Court Opinion

ID: 5949240
Source: CourtListenerOpinion
Date Created: 2022-01-13 06:14:35.974394+00
Date Added: 2024-06-11T08:47:34.476362
License: Public Domain

In related child custody and visitation proceedings pursuant to Family Court Act article 6, the mother appeals (1), as limited by her brief, from so much an order of the Family Court, Westchester County (Greenwald, J.), dated June 26, 2012, as directed the parties to share equally the responsibility of paying the fees *886of the attorney for the children, subject to reallocation at trial, (2) from an order of the same court dated June 27, 2012, (3) from an order of the same court dated August 15, 2012, and (4), as limited by her brief, from so much of an order of the same court dated December 14, 2012, as, after a hearing, in effect, denied her petition to modify the visitation provisions set forth in a separation agreement dated May 17, 2005, which was incorporated but not merged into the parties’ judgment of divorce dated January 2, 2007.
Ordered that, on the Court’s own motion, the notice of appeal from the order dated June 26, 2012, is deemed an application for leave to appeal from that order, and leave to appeal is granted (see Family Ct Act § 1112 [a]); and it is further,
Ordered that the appeal from the orders dated June 27, 2012, and August 15, 2012, are dismissed as abandoned; and it is further,
Ordered that the orders dated June 26, 2012, and December 14, 2012, are affirmed insofar as appealed from; and it is further,
Ordered that one bill of costs is awarded to the respondent.
The record does not support a finding that it was inappropriate or inequitable to require the parties to share equally the responsibility of paying the fees of the attorney for the children.
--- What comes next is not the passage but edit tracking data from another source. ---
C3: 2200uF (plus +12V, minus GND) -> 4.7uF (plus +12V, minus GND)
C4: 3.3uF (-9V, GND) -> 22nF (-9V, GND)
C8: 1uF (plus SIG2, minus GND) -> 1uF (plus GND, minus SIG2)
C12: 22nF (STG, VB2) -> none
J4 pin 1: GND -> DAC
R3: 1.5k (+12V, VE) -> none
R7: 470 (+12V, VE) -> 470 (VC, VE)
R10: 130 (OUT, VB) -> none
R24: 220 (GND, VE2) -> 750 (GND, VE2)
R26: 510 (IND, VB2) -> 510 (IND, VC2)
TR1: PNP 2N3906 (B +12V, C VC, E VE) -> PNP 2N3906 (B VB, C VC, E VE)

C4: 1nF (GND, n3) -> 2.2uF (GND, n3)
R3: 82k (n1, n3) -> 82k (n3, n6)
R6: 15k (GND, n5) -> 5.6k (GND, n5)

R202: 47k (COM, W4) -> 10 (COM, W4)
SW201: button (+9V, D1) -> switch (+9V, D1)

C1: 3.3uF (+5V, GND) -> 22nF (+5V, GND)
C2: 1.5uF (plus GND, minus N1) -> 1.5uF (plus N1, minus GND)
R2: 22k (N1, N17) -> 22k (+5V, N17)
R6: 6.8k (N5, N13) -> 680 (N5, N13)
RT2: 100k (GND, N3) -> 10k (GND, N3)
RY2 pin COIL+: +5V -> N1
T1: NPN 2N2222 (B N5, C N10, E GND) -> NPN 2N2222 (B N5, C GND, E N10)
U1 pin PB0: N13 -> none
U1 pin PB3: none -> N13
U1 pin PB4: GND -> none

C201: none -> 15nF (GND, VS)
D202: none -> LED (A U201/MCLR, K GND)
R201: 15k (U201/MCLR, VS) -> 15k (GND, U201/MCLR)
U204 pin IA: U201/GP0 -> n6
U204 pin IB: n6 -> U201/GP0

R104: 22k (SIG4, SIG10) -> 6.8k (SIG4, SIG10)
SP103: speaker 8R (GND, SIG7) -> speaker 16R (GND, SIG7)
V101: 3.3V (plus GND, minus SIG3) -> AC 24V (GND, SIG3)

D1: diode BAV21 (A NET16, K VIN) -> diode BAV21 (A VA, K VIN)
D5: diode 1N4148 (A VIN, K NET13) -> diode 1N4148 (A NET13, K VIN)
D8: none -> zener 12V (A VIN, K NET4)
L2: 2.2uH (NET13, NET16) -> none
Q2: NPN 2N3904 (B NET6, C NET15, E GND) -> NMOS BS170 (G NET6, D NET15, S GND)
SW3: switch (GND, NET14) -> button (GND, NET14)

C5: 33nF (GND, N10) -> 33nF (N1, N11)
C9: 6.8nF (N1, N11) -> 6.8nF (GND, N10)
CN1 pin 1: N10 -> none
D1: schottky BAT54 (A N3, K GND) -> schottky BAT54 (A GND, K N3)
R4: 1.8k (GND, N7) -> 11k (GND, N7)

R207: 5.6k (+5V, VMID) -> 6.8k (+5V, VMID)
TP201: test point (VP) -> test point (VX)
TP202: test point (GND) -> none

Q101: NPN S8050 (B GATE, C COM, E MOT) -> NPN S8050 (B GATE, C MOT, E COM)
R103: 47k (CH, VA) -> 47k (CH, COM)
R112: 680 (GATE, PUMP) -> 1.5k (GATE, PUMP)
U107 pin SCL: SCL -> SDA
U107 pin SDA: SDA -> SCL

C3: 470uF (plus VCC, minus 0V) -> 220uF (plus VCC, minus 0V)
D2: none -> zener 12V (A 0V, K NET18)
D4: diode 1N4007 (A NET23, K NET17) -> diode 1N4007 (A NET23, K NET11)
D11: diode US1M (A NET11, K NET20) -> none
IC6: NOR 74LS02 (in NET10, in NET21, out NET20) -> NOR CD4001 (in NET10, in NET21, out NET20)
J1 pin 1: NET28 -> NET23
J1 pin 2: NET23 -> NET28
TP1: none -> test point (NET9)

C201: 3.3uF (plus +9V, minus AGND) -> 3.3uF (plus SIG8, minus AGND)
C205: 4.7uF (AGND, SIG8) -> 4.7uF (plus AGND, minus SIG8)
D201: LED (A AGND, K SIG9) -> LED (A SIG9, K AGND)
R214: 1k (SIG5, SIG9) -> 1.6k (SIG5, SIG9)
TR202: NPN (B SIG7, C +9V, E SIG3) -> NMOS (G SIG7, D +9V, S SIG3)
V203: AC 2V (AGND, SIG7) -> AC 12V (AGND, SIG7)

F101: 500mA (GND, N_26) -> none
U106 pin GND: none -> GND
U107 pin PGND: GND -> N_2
Moreover, at the hearing on the parties’ petitions, the mother failed to request either a reallocation of the parties’ responsibility for fees for the attorney for the children or a hearing on the matter (cf. Adinolfi v Adinolfi, 168 AD2d 401, 402 [1990]).
Under the circumstances of this case, the Family Court properly, in effect, denied the mother’s petition to modify the visitation provisions set forth in the parties’ separation agreement, and it is unnecessary to remit the matter to the Family Court for further proceedings thereon. Balkin, J.P., Leventhal, Austin and Roman, JJ, concur.